In particular, the shift map \displaystyle \sigma: \mathbb{N}^{\mathbb{N}} \to  \mathbb{N}^{\mathbb{N}}, defined by (\sigma(f))(n) = f(n+1), corresponds to the map \tau: I \to I defined by \tau(x) = 1/x \pmod 1. The behavior of \tau is a paragon, an exemplary model, of chaos:

  1. There is a dense set of periodic points of \tau. These are quadratic surds like \sqrt{2} - 1: elements of I that are fixed points of fractional linear transformations \displaystyle x \mapsto \frac{ax + b}{cx + d} (for integral a, b, c, d and |ad - bc| = 1).
  2. The transformation \tau is topologically mixing.
  3. There is sensitive dependence on initial conditions.

For some reason, I find it fun to observe this sensitive dependence using an ordinary calculator. Try calculating something like the golden mean \displaystyle \frac{\sqrt{5} - 1}{2}, and hit it with \tau over and over and watch the parade of integer parts go by (a long succession of 1’s until the precision of the arithmetic finally breaks down and the behavior looks random, chaotic). For me this activity is about as enjoyable as popping bubble wrap.

  • Remark: One can say rather more in addition to the topological mixing property. Specifically, consider the measure \displaystyle \mu(E) := \int_E \frac1{1 + x} dx on I, where \mu(I) = \log 2. It may be shown that \tau: I \to I is a measure-preserving transformation; much more significantly, \tau is an ergodic transformation on the measure space. It then follows from Birkhoff’s ergodicity theorem that whenever f: I \to \mathbb{R} is integrable, the time averages \displaystyle \frac1{n} \sum_{k=0}^{n-1} f(\tau^k(x)) approach the space average \displaystyle \frac1{\log 2}\int_I f(u) \frac{du}{1 + u} for almost all x \in I. Applying this fact to f([0, a_1, a_2, \ldots]) = \log(a_1), it follows that for almost all irrationals x \in I, the geometric mean of the integer parts a_1, a_2, \ldots a_n approaches a constant, Khinchin’s constant K = 2.685452.... A fantastic theorem!

Anyway, I digress.
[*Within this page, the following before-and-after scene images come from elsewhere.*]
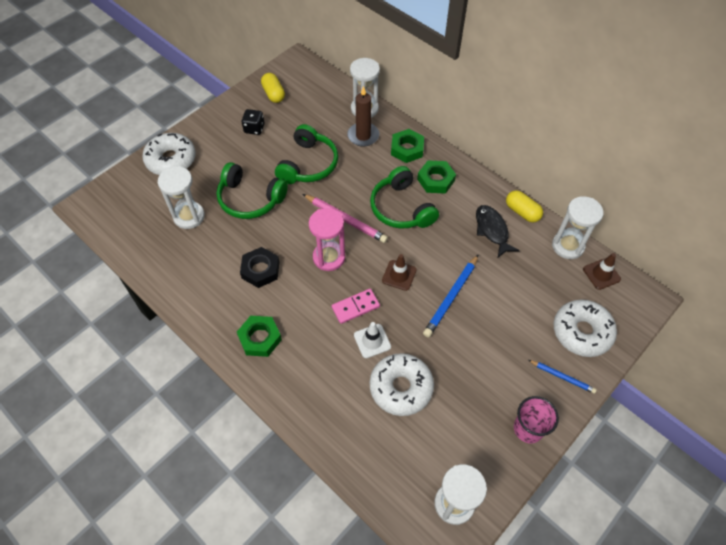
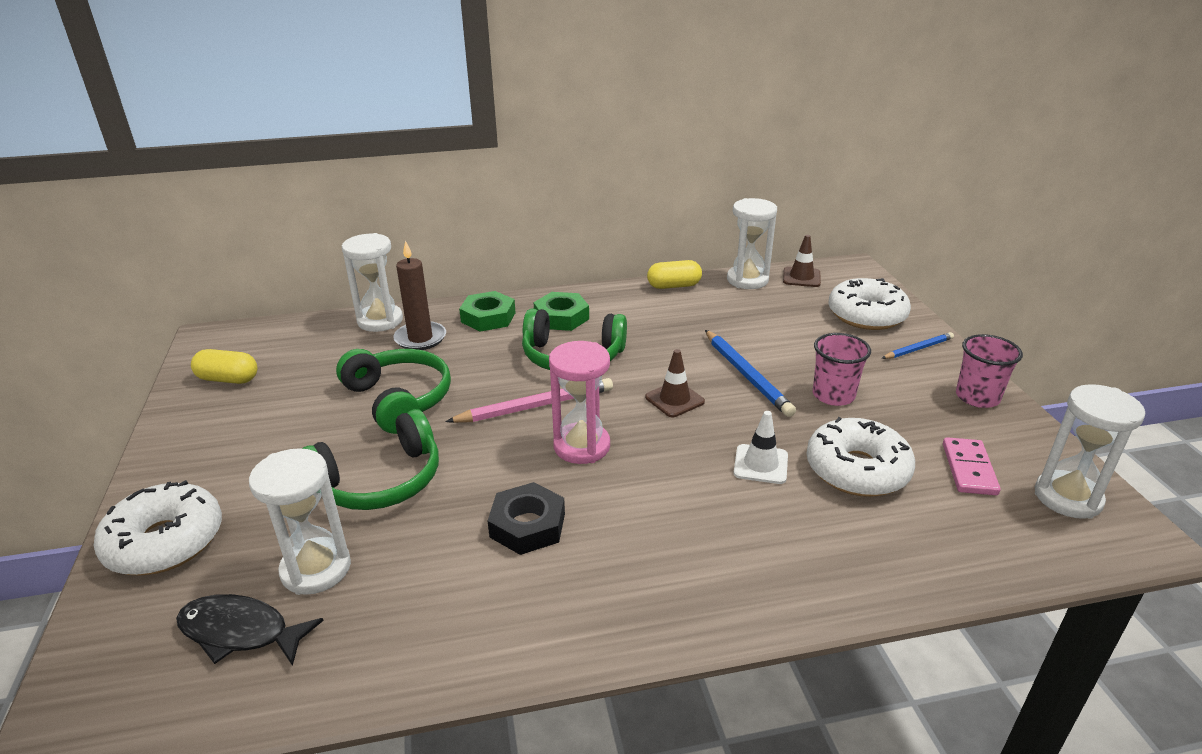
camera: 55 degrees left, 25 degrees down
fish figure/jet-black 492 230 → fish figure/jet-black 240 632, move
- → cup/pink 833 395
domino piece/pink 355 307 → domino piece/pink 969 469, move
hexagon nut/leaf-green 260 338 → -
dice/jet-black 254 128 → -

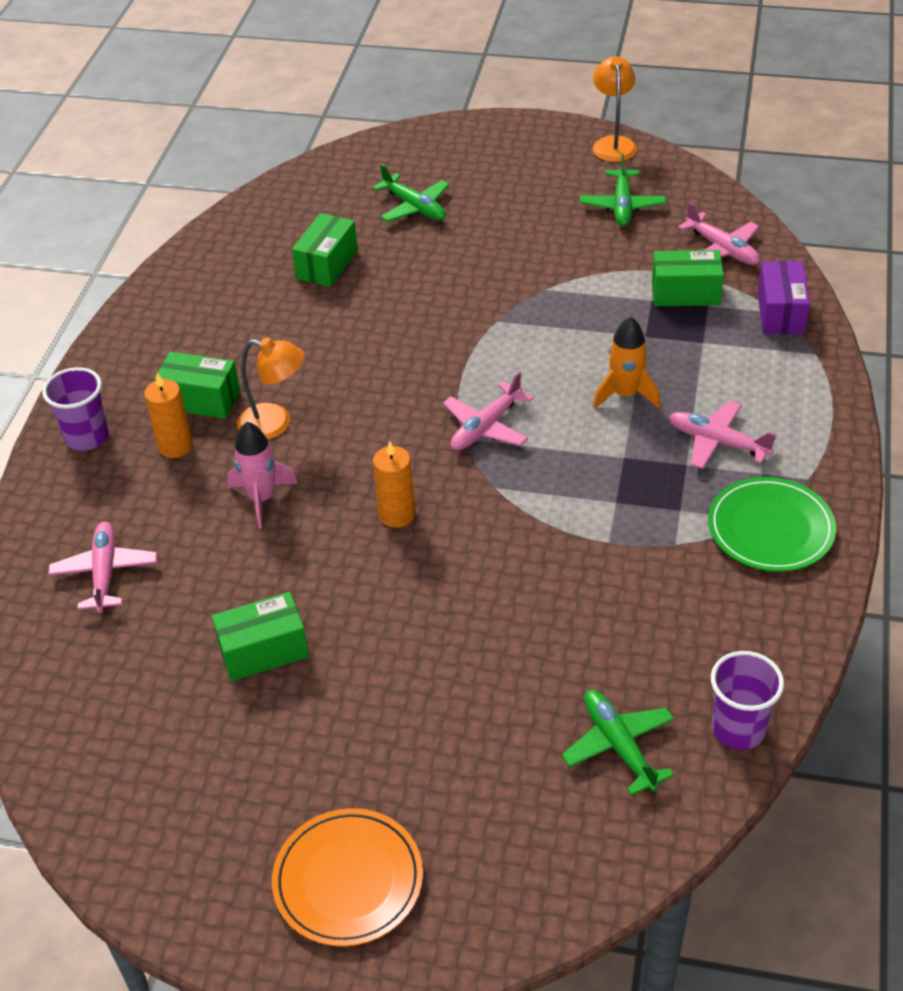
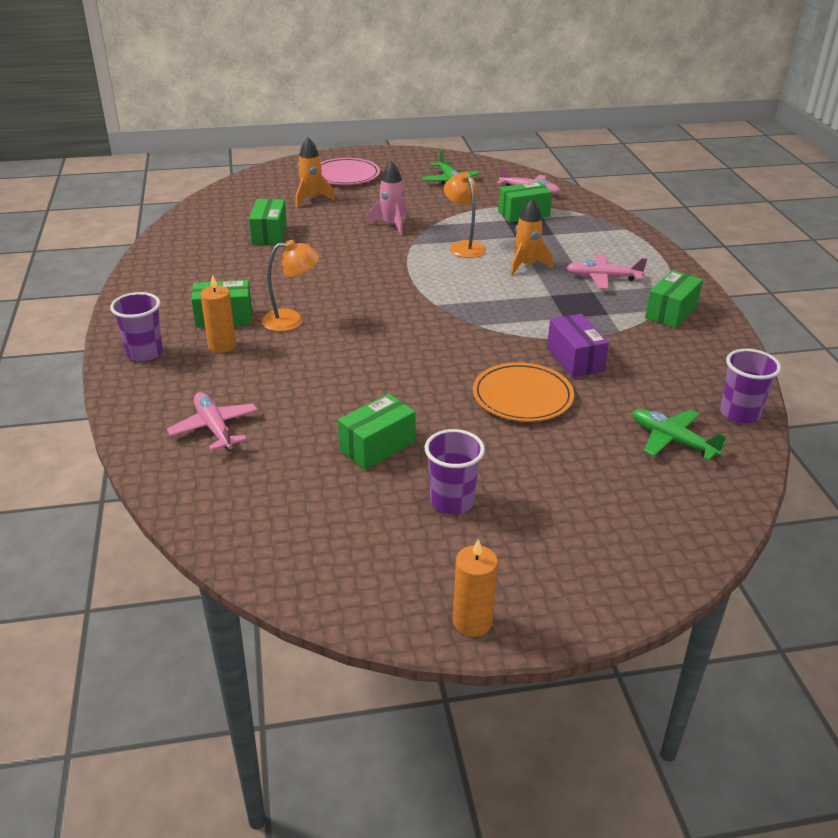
camera: 25 degrees left, 10 degrees down
plane/leaf-green 414 207 → spaceship/orange-coloured 311 199
- → flat dish/pink 346 175
spaceship/pink 262 498 → spaceship/pink 391 225, move
- → cup/violet 452 501
reading lamp/orange-coloured 613 143 → reading lamp/orange-coloured 463 246, move
wax candle/orange-coloured 397 515 → wax candle/orange-coloured 472 621, move
flat dish/orange-coloured 348 880 → flat dish/orange-coloured 522 396, move
package/violet 780 312 → package/violet 575 359, move
flat dish/leaf-green 770 528 → package/leaf-green 671 312
plane/pink 486 427 → -

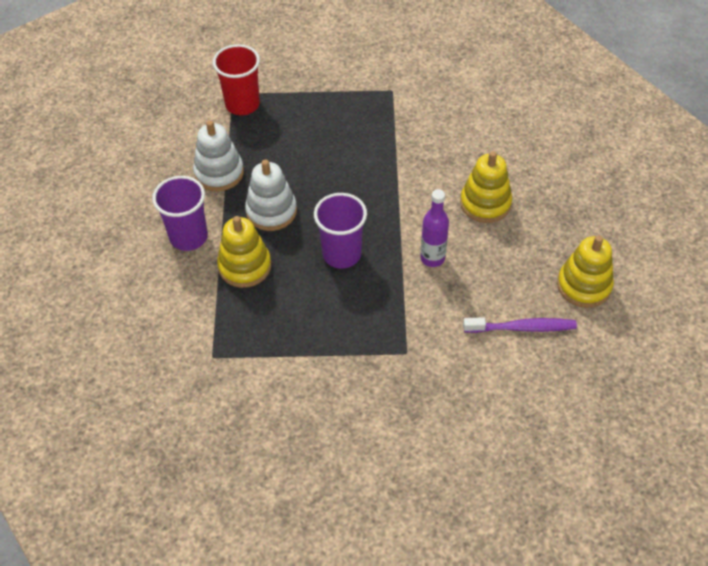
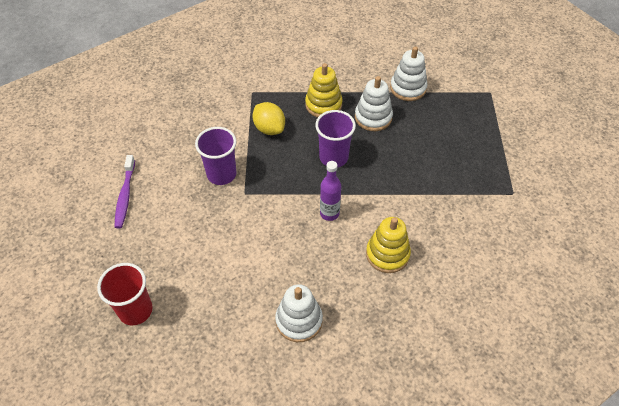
camera: 90 degrees right, 0 degrees up
cup/scarlet 242 104 → cup/scarlet 135 310, move
tooth brush/violet 522 328 → tooth brush/violet 125 196, move
cup/violet 188 237 → cup/violet 221 174, move
- → citrus fruit/yellow 269 128
stacking toy/yellow 584 285 → stacking toy/white 299 320

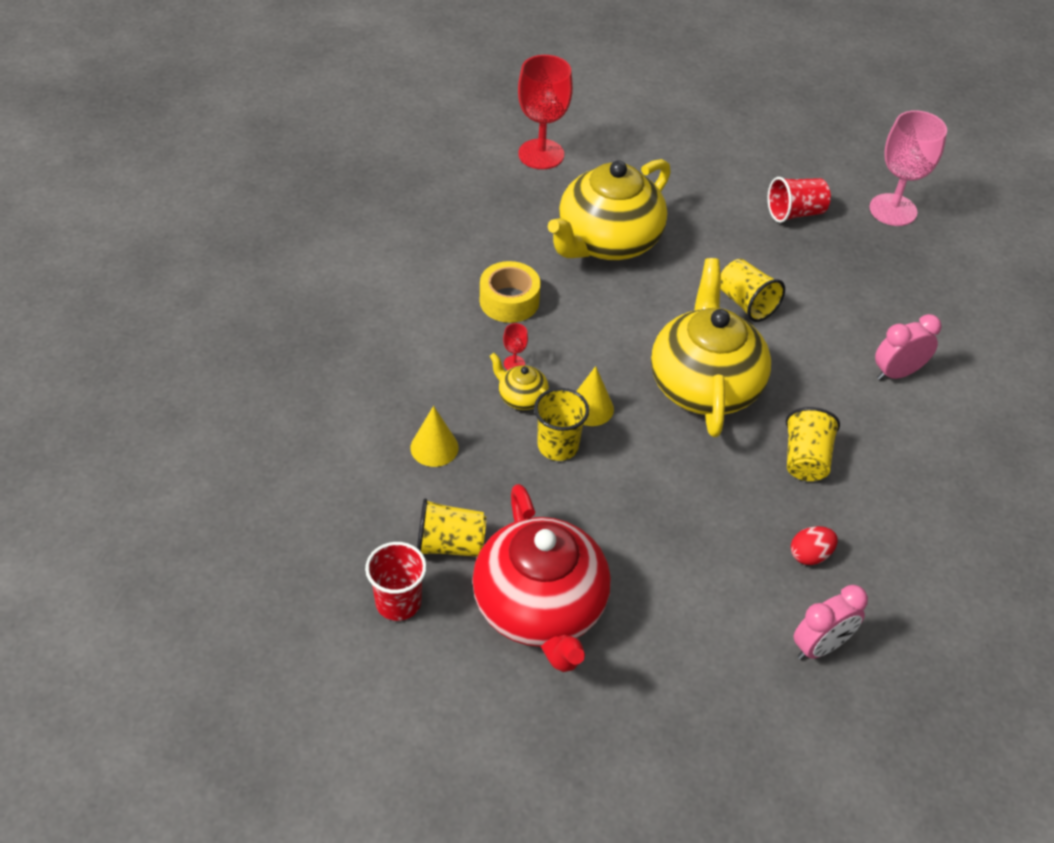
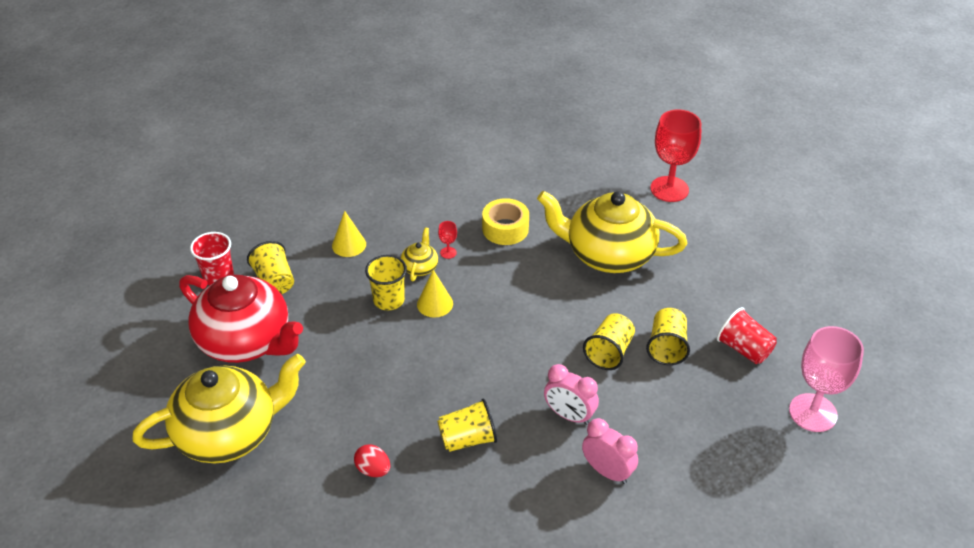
camera: 65 degrees right, 5 degrees down
china teapot/yellow 704 384 → china teapot/yellow 229 433, move
china teapot/scarlet 540 609 → china teapot/scarlet 246 341, 105 degrees counterclockwise
bedside clock/pink 820 646 → bedside clock/pink 569 415, move
- → cup/yellow 666 347

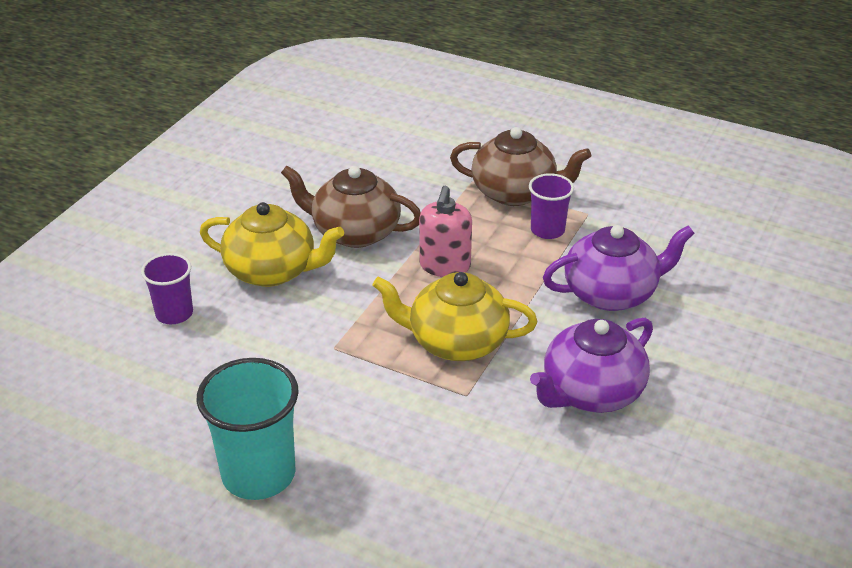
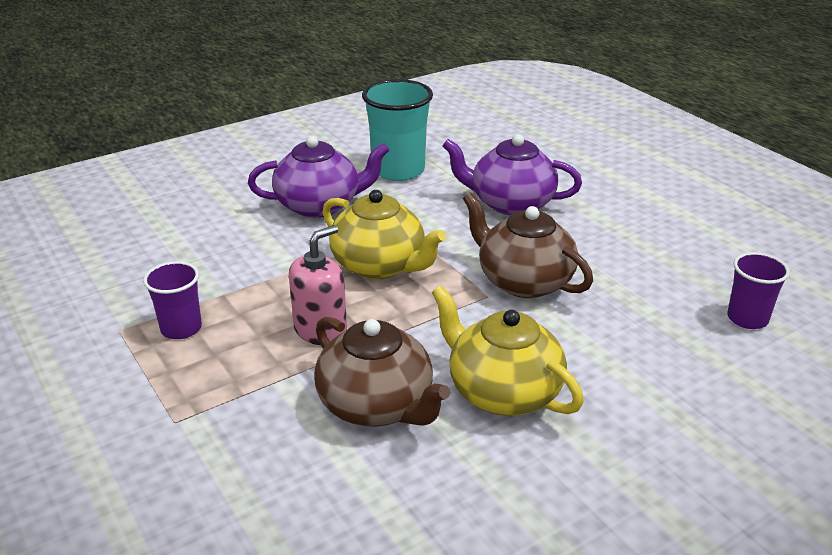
camera: 150 degrees left, 5 degrees down
cup/teal 258 474 → cup/teal 398 170, move
china teapot/violet 611 293 → china teapot/violet 510 203, move
china teapot/brown 515 192 → china teapot/brown 523 281, move
cup/violet 174 314 → cup/violet 747 318, move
You are probably waiting to hear about the continued fraction representation of e, which is \left[2, 1, 2, 1, 1, 4, 1, 1, 6, 1, 1, 8, \ldots \right]:

e = 2 + 1/(1 + 1/(2 + 1/(1 + 1/(1 + 1/(4 + \ldots)))))

Cute little sequence, except for the bump at the beginning where there’s a 2 instead of a 1. One thing I learned from Knuth is that the bump is smoothed away by writing it in a slightly different way,

e = \left[1, 0, 1, 1, 2, 1, 1, 4, 1, 1, 6, 1, \ldots \right],

involving triads 1, 2n, 1, where n = 0, 1, 2, \ldots.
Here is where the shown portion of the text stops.